Des contenus spécifiques pour la mobilité ?

Un court-métrage, outre sa durée courte, ne "passe" pas forcément très bien sur un petit écran mobile. Imaginons par exemple que visuellement il utilise beaucoup de plans larges... Faut-il construire des contenus spécifiques pour les écrans mobiles ? La question est ouverte, car certains écrans mobiles, comme la PSP (Playstation Portable Sony) ne sont pas si petits que cela, et supportent très bien, vu leur qualité et leur finesse, la diffusion de films de cinéma ; d’ailleurs la quantité de ventes de films pour PSP apporte la preuve que les long-métrages supportent très bien cet écran mobile.

Mais on peut imaginer que les écrans mobiles vont peut-être influencer la grammaire cinématographique, comme la télévision l’avait déjà fait avant.

Bref, que des questions. Des solutions opposées peuvent toutes se justifier.

Les spectateurs deviennent les producteurs

Télé Nantes propose à ses spectateurs des mini reportages réalisés par les habitants avec des téléphones mobiles qu’on leur a prêté, qu’ils envoient à la chaîne via le réseau de l’opérateur SFR. La ville de Rennes, sur son blog, accepte les moblogs vidéo, c’est à dire les vidéos envoyées directement à partir de téléphones mobiles, via le réseau SFR aussi. Canal + lance, avec l’opérateur Orange, la diffusion de "coups de gueule" des gens, qu’ils filment eux-mêmes avec leur téléphone mobile.

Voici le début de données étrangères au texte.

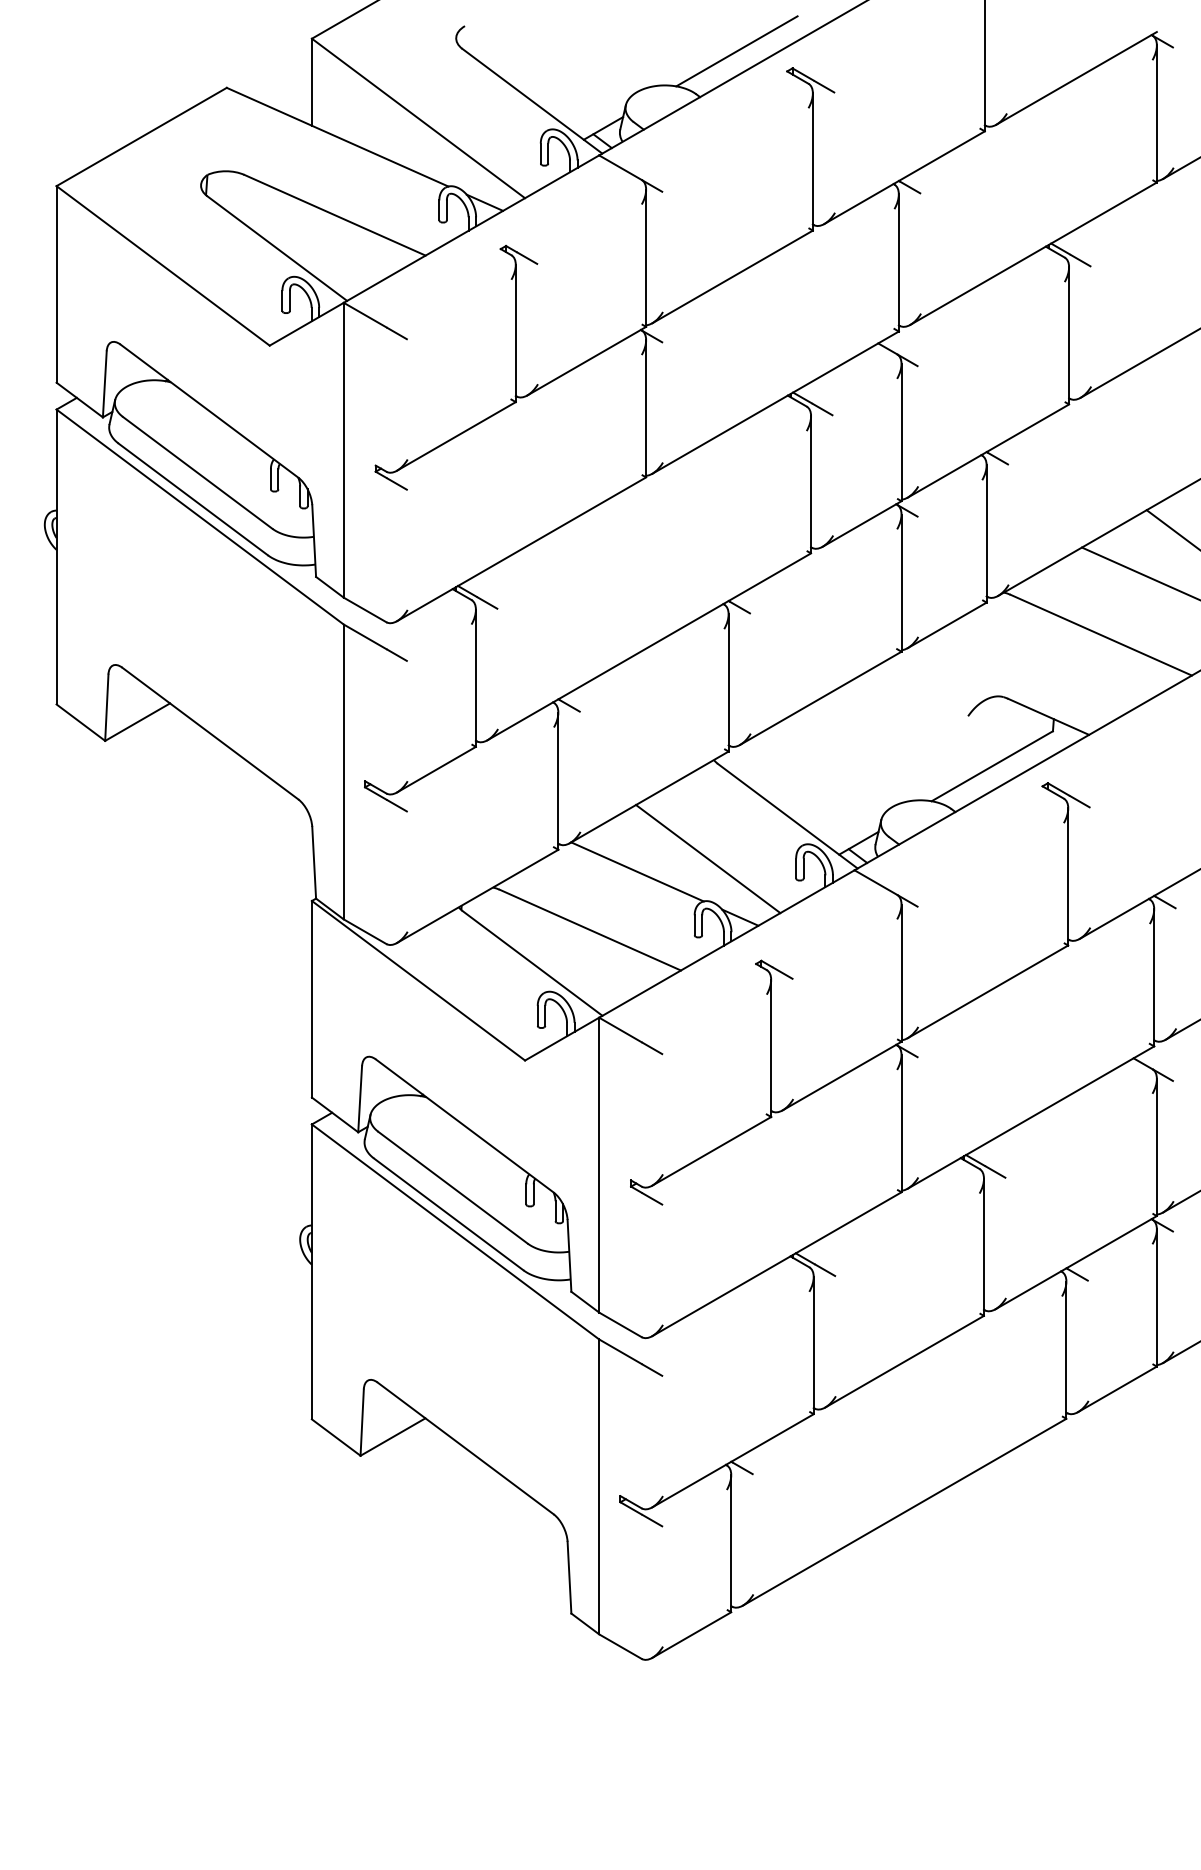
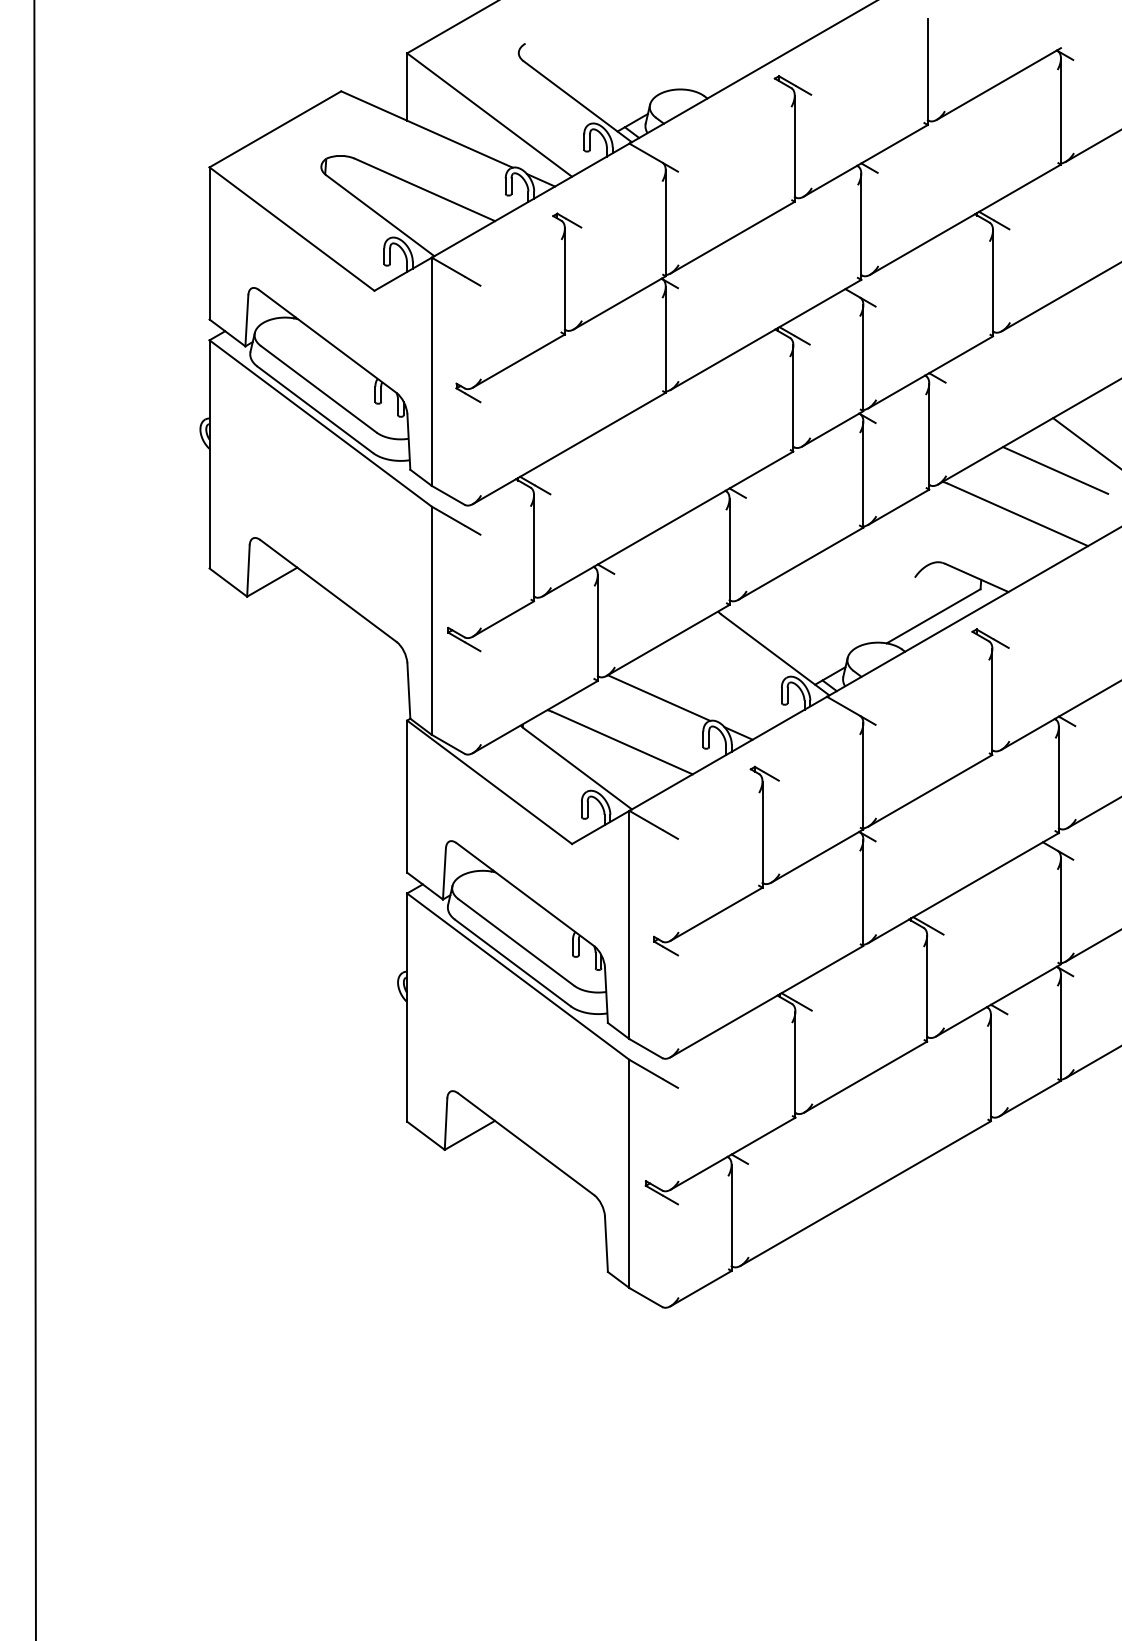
line: (736, 51) -> (735, 63), removed
line: (707, 858) -> (713, 687), removed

Il y a certainement un avenir aux vidéos directement produites par les gens, à la "minute de gloire" qu’elles peuvent provoquer.

La télévision déjà, avec la "real-TV", montre à ses spectateurs leur miroir, cela correspond à une demande. Il semble être dans un mouvement naturel que les gens eux-mêmes produisent une partie du contenu de la vidéo mobile.

Avec le Tsunami fin 2004 et les attentats de Londres en 2005, les images que nous avons vues furent les images de l’intérieur faites par les gens eux-mêmes. Un nouveau point de vue. Des agences de centralisation de ces nouvelles sources d’images se créent déjà.

Et pour le court-métrage ?

Il faut, à mon sens, inventer, inventer, inventer, de nouveaux moyens de diffuser ces oeuvres, qui peuvent être magnifiques, fortes, appréciées par les spectateurs. Comment les toucher ? Rien n’est fixé encore.

Le 3 février 2006 par Benoît Labourdette.